For many couples divorcing in Ohio and elsewhere, it can be easy to look at the process as one that demands a victor instead of an equitable outcome. The emotional nature of divorce may lead spouses to act irrationally in order to come out on top, penalize one another or deprive one another of property and assets. This might not only affect future financial security, but it may also cause irreparable harm to children in a divorce.
To minimize the potential for such problems, a clinical psychologist writing for Fatherly suggests spouses recognize that behaviors during the marriage may only become amplified in divorce. For example, if fights about money contributed heavily in events leading up to a divorce, financial arguments may become a focal point of contention during the divorce process.
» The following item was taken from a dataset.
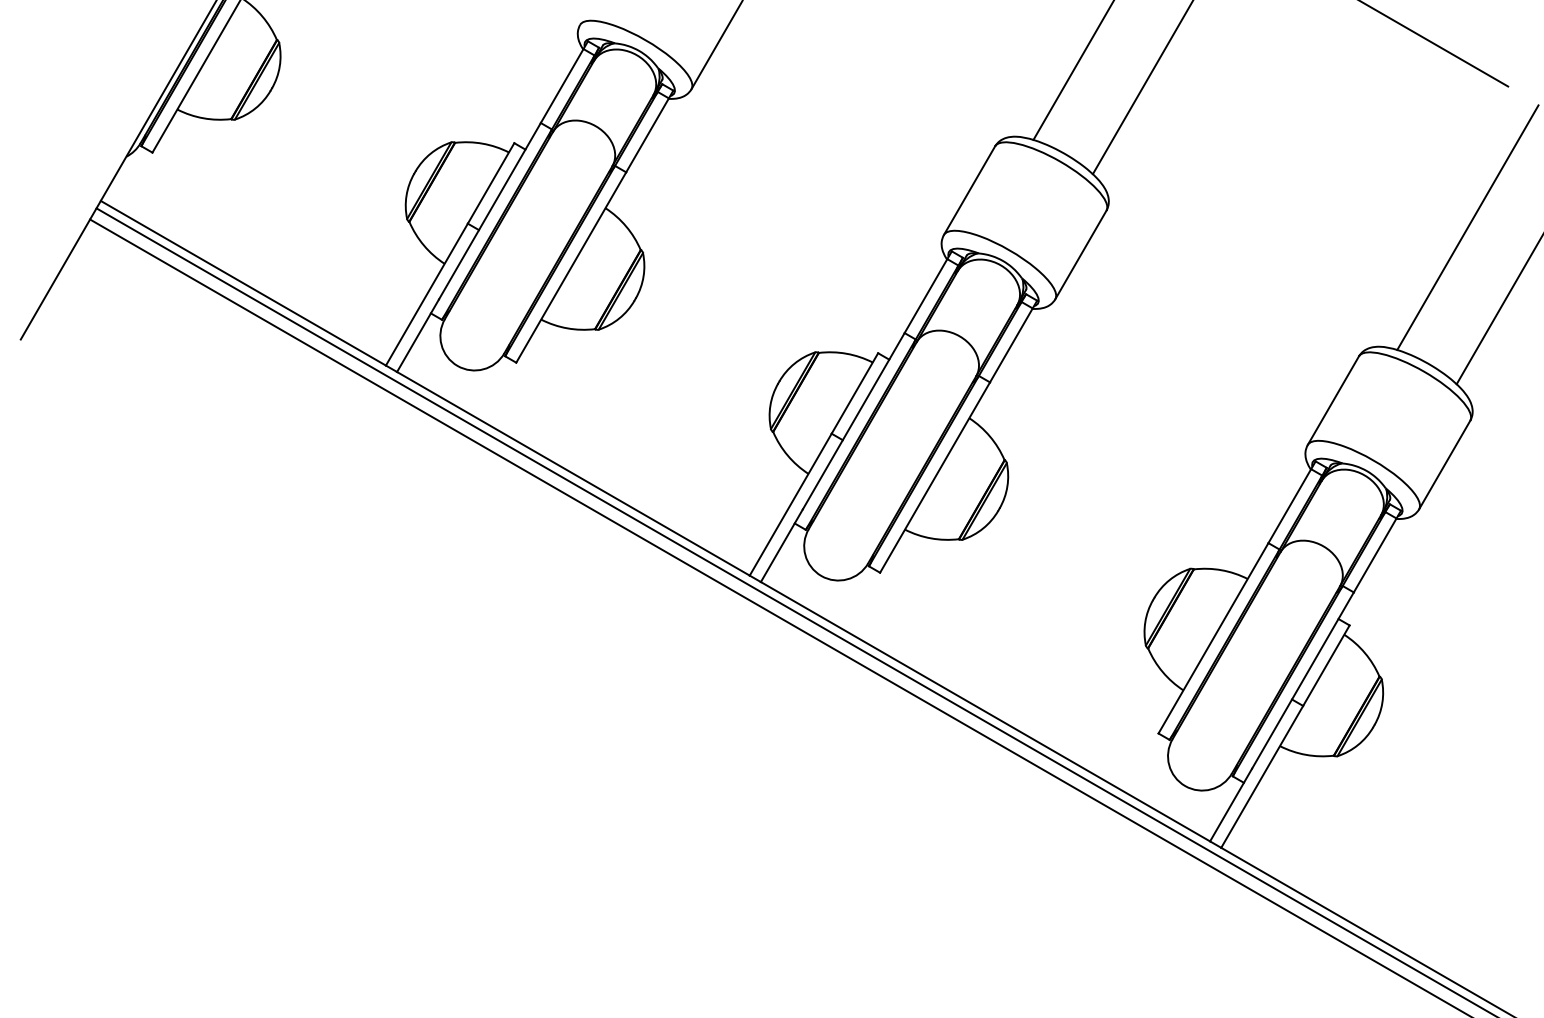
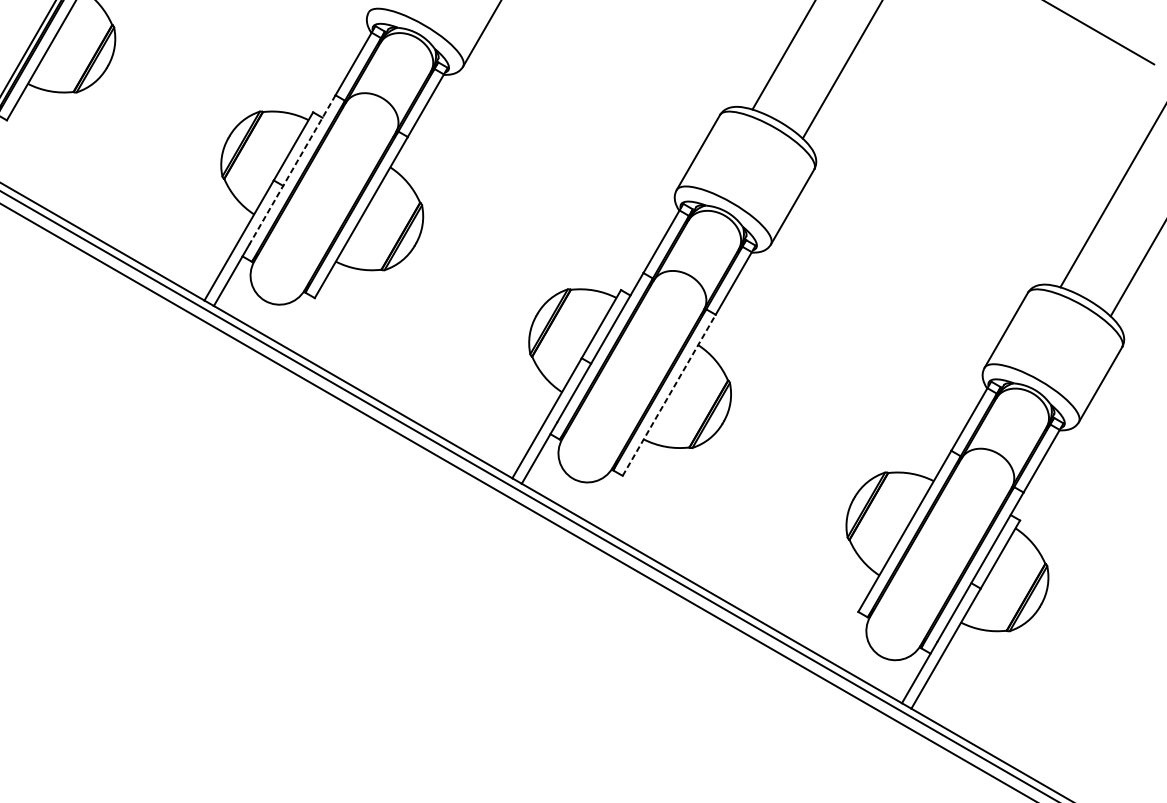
line: (489, 211) -> (292, 170), solid -> dashed
line: (935, 477) -> (669, 395), solid -> dashed

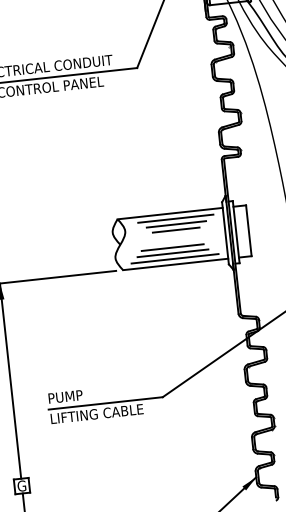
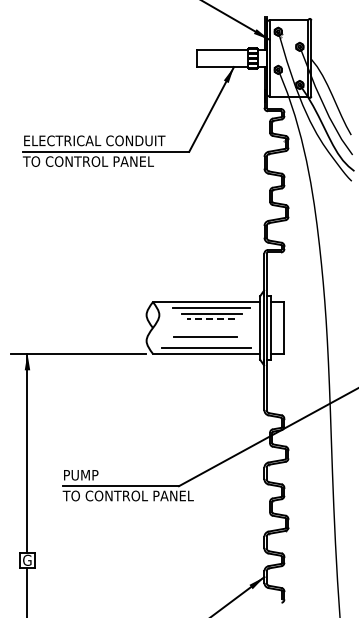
line: (175, 230) -> (210, 319), solid -> dashed
line: (172, 253) -> (204, 342), removed
text: (113, 411) -> (127, 495), LIFTING CABLE -> TO CONTROL PANEL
Additionally, it is recommended that spouses look inward and examine their own behaviors to minimize the exploitation of personal triggers.
If a spouse does find himself or herself being triggered, it's a good idea to remember that poor behavior during the divorce process may affect the outcome. When one spouse tries to cause a confrontation, reacting with anger may demonstrate a lack of maturity, possibly causing custody concerns. Likewise, doing things like destroying shared property or running up high credit card bills in an attempt to punish the other spouse could negatively impact a court's decision regarding the division of assets or property.
Even in the best of circumstances, divorce can come with a lot of unexpected pitfalls, making it important to work with a legal professional to help spouses plan for things like property division during a divorce. A divorce attorney may offer counsel and representation to help a divorcing spouse remain calm when emotions are running high, and he or she might also assist with custody issues to protect the best interests of children involved in a divorce.